What Next: Grammar Hospitals?

Imagine a hospital where patients have to take a fitness test in order to qualify for treatment.

At the Grammar Hospital for the healthier, only those with next to nothing wrong would be accepted for treatment. Patients would have to be able to run 10 miles to be eligible for an MRI, to comfortably deadlift to be offered dialysis. You’d have to be fighting fit to get an IV drip. An existing diagnosis? They’d show you the door.

Such a hospital would be able to brag about its great outcomes and people would be keen to be treated there. You’d almost certainly be discharged in good health; back to your old self again. Not even Jeremy Hunt could conjure up a scary weekend death-rate statistic. There would be little chance of infection in the waiting room either because nobody’s ill, although you might catch a serious case of smug.

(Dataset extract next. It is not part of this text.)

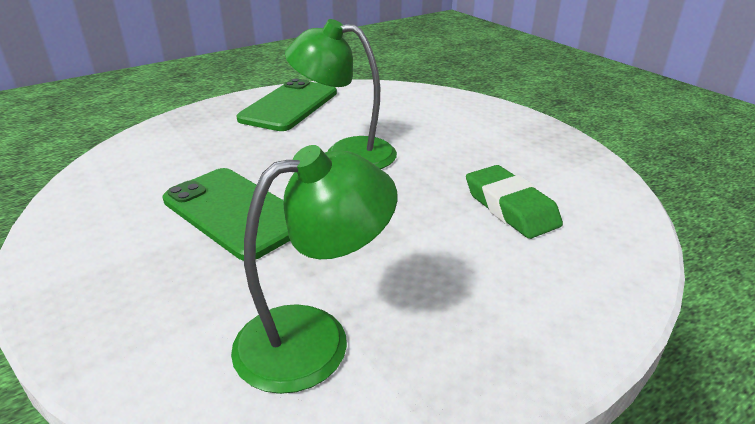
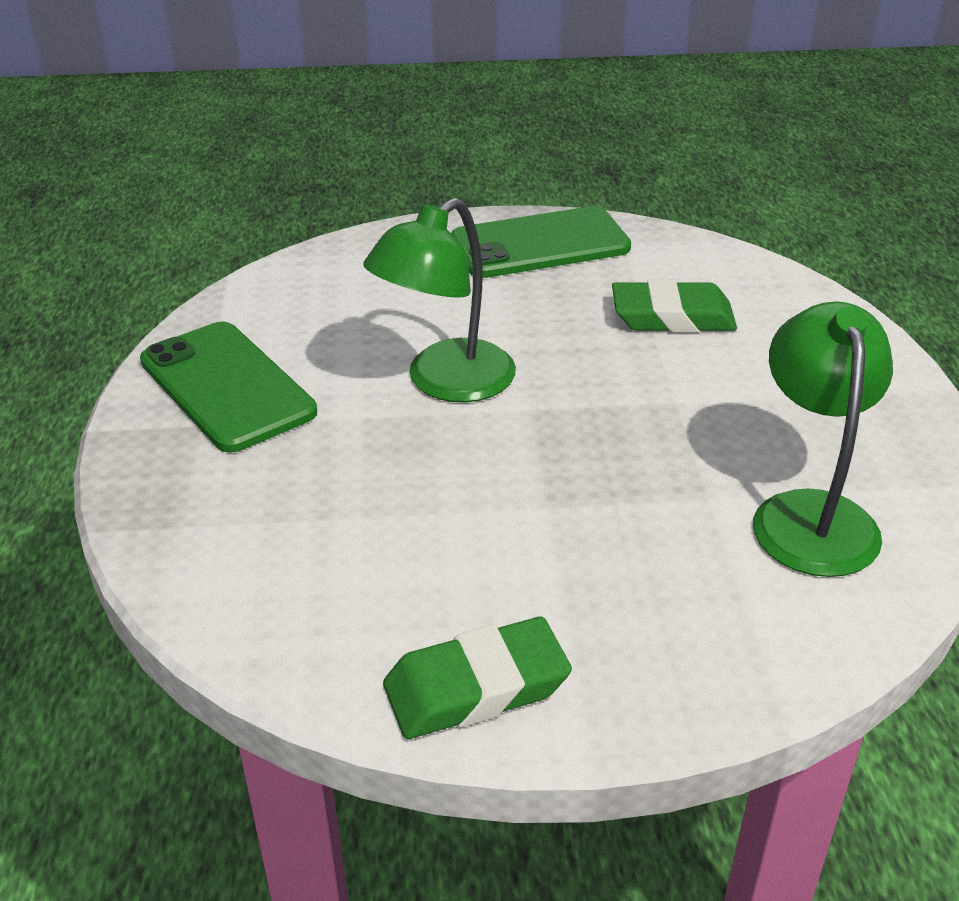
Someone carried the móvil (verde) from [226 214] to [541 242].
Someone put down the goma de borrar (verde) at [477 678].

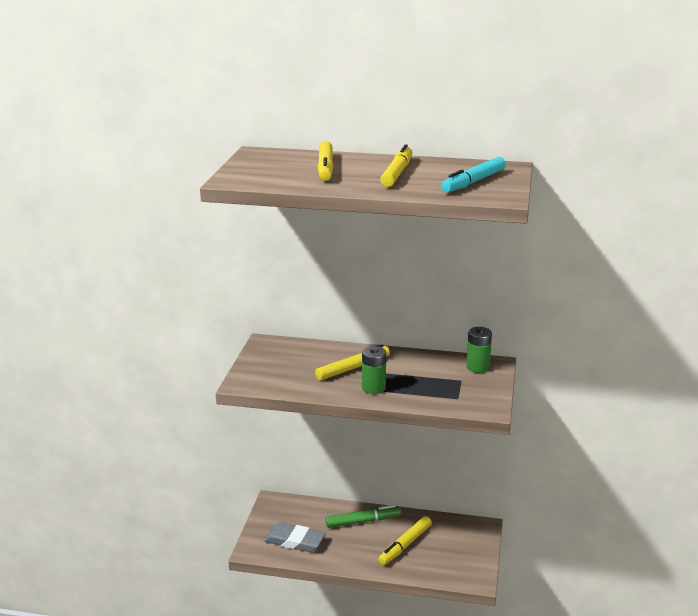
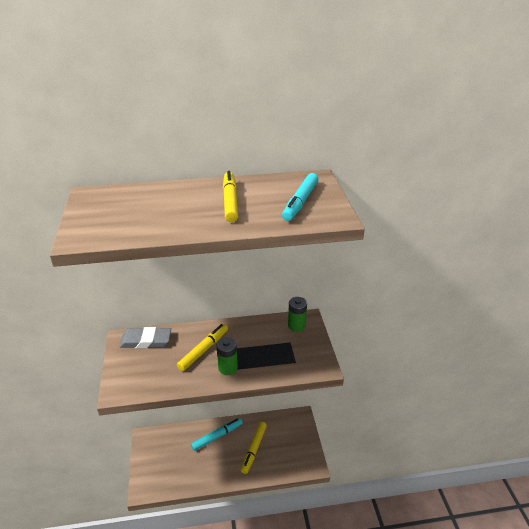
Someone took away the rotulador (amarillo) at [325 161].
Someone repainted the rotulador (verde) at [363 516], which became the rotulador (turquesa) at [217 434].
Someone carried the goma de borrar (gris) from [295 537] to [145 338].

And it would probably be a pleasant place to work for those who are medically trained. There would be little need for surgery so scrubs would stay nice and clean, and no need to work the night shift since most patients could go home. This would leave both doctors and patients refreshed enough to spend their days congratulating each other on their miraculous recoveries and medical skills respectively.

And of course Tory Ministers would wax lyrical on the success of their ‘Healing for the Healthy’ initiative and of the quality of service they and their families receive at their local grammar hospital branch. Good outcomes, high efficiency, low operating costs.

Meanwhile at the local Secondary Modern hospital, staff would be working valiantly to treat the rest of the population, but the outcomes would never match those of the Grammar Hospitals.

Of course in reality, no one would propose that a public-service based on the principles of fair access for all should function like this, would they?